As life moved along with its inevitable changes, my interests shifted too, but I remained grateful for my country skills and common sense. True, now that I am no longer a dairy farmer, the ability to spot that heifer in heat is no longer so crucial, but I'm glad I learned. If, nothing else, during the 66 years leading up to my diagnosis of probable early stage Alzheimer’s, I know I learned how to learn. I never lost my curiosity about human beings and this wide tiny world we all inhabit.


Teach

Went hiking yesterday with daughter, Dana. We visited a place way back in the Green Mountains where I had never been before.

This place has the unlikely name of Nebraska Notch. To get there, you turn off the main road to Stowe, then keep turning onto smaller and smaller roads until you are on a one-lane track, the only way up (or back down!) for vehicles. This road comes to an end at a very large snow pile and a very small parking area. Dana and I get out of the car, but are unable to see any, even remote, resemblance to the Great Prairie. What we find instead is mind-altering. Our minuscule parking area is on the shore of a good-sized lake, which is the headquarters of the Mt. Mansfield Trout Club. This jewel of a lake is surrounded by scarily rugged mountains that tower several thousand feet above. I’m more interested in the tamer trails that circle the lake. I casually mention to Dana, “You know, if I were here on my own, I’d do some estimating of a turn-around time based on conditions so we don’t get caught by darkness, or worse.”

“Oh, man,” I splutter. "I left my light at home anyway!”

"And, while you were mansplaining the importance of our turn-around time, I just did the calculation,” Dana grins. “I suggest we re-evaluate in half an hour or when we get to the turn off to Taylor Lodge, whichever comes first. This fresh snow won’t get any easier as we climb, right?”

“Where did you learn all this woods common sense. girl?”

Hmmm, mmmmmmm, I wonder…..


Let Go

“OK, Sky-Pie. This one’s yours!” yells Sayer, my 26-year-old son. Sayer is a man of many skills, and I’m about to see some more in action.

Our family has taken on another project, this time a major renovation of a run-down duplex in the college town of Burlington, VT. The two units are connected by an outdoor stairway and two porches, all of which need rebuilding.

We have an ambitious plan and a good crew. Sayer is the leader for this part of the job with on-site consultation from a professional carpenter/friend. Two more family members are available with wrecking bars and power nailers to remove the old construction and frame up the new. My job is to float as necessary and help as needed.

After a brief planning meeting, the muscle power was turned loose, and the old porches and stairs quickly vanished into the dumpster. Sayer was busy with the painstaking task of laying out the notches to support the new framing. When he was ready with the first one he shouted my name and hefted the beam my way like it was a piece of kindling.

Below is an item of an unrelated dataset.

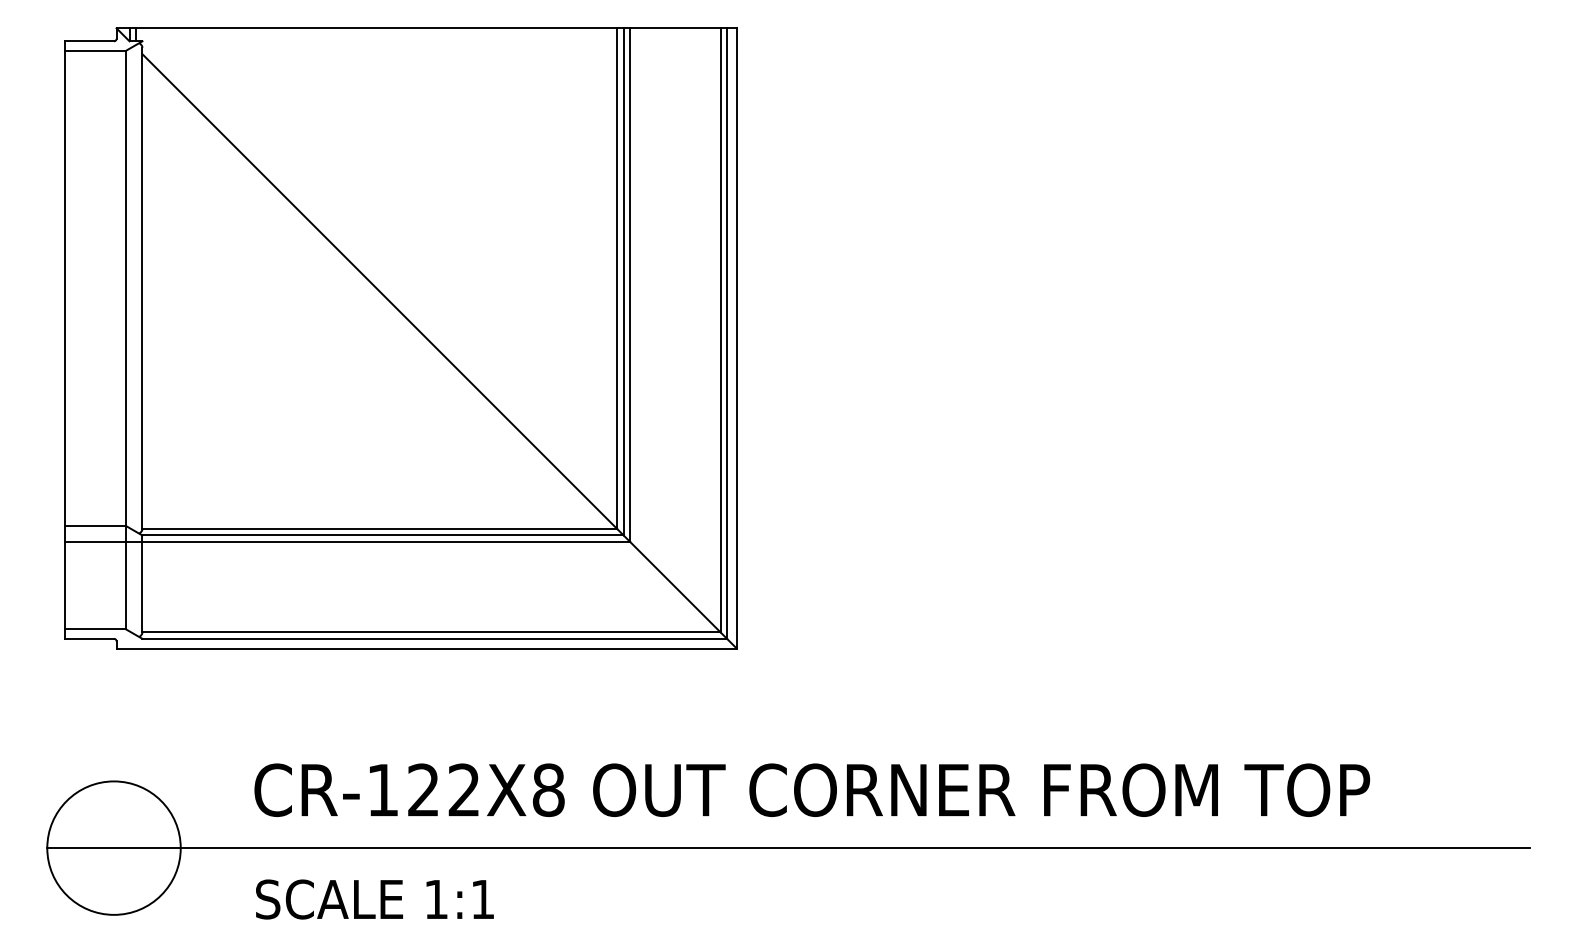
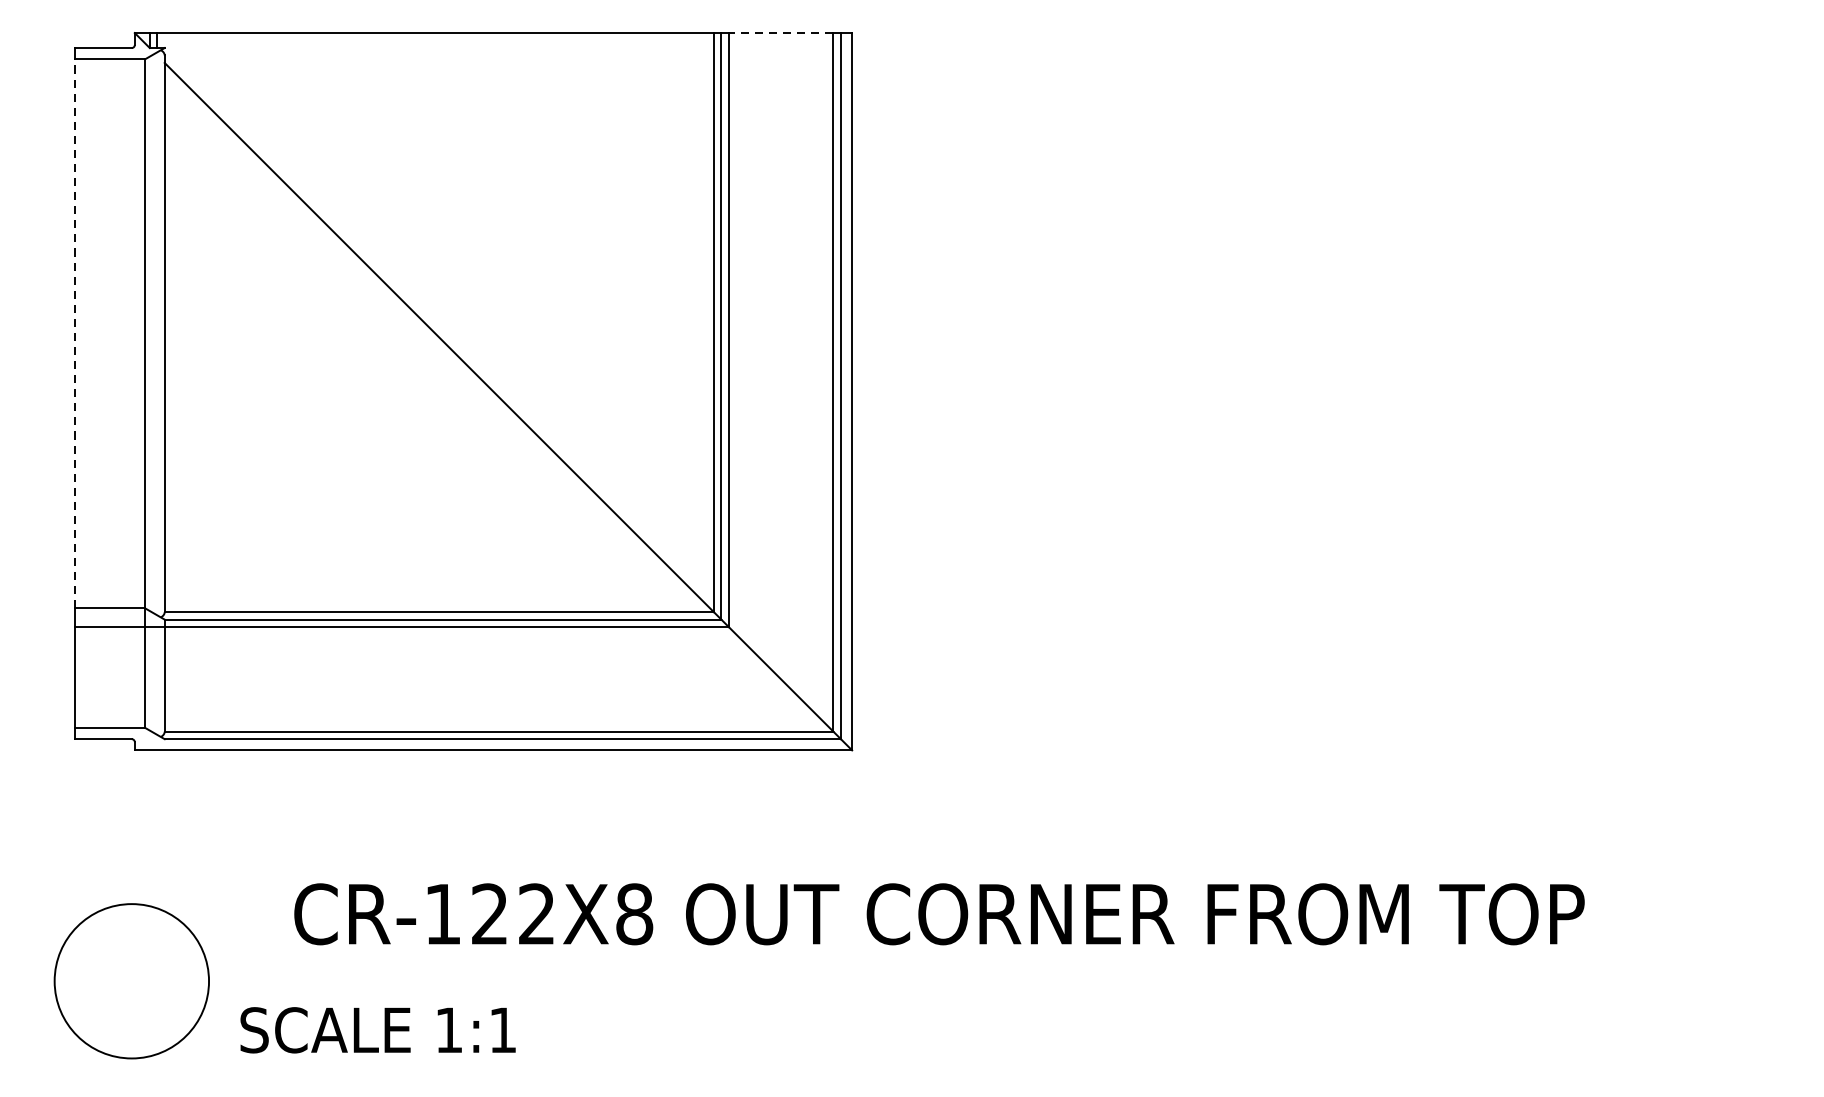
line: (674, 28) -> (780, 33), solid -> dashed
line: (64, 287) -> (74, 332), solid -> dashed
line: (788, 848) -> (912, 981), removed
text: (374, 899) -> (377, 1030), moved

“What am supposed to do with that?” I ask him.

“Just cut the lines for the notches and we’ll put it in. The saw’s right there! Simple!”

It should have been simple. His lines were clear and sharp. Sayer had obviously used a good pencil and a steady hand. But was it accurate? It didn’t seem to take him any time at all. I didn’t want to waste time and materials, cutting to a wrong measurement. But I didn’t want to publicly doubt Sayer either.

I wandered back to the cutting area and looked at the notches again….then back at the sawhorses…

It’s still difficult to explain what I saw, but it was unlike any other carpentry experience I’d had. As I mentioned, the lines looked perfect. But I had no idea what to do with them, except that I was supposed to cut them somehow. I was sure that any cut I made would be wrong. I handed the saw back to Sayer who made the first of many careful cuts by following his lines. His result was gorgeous -- and perfect.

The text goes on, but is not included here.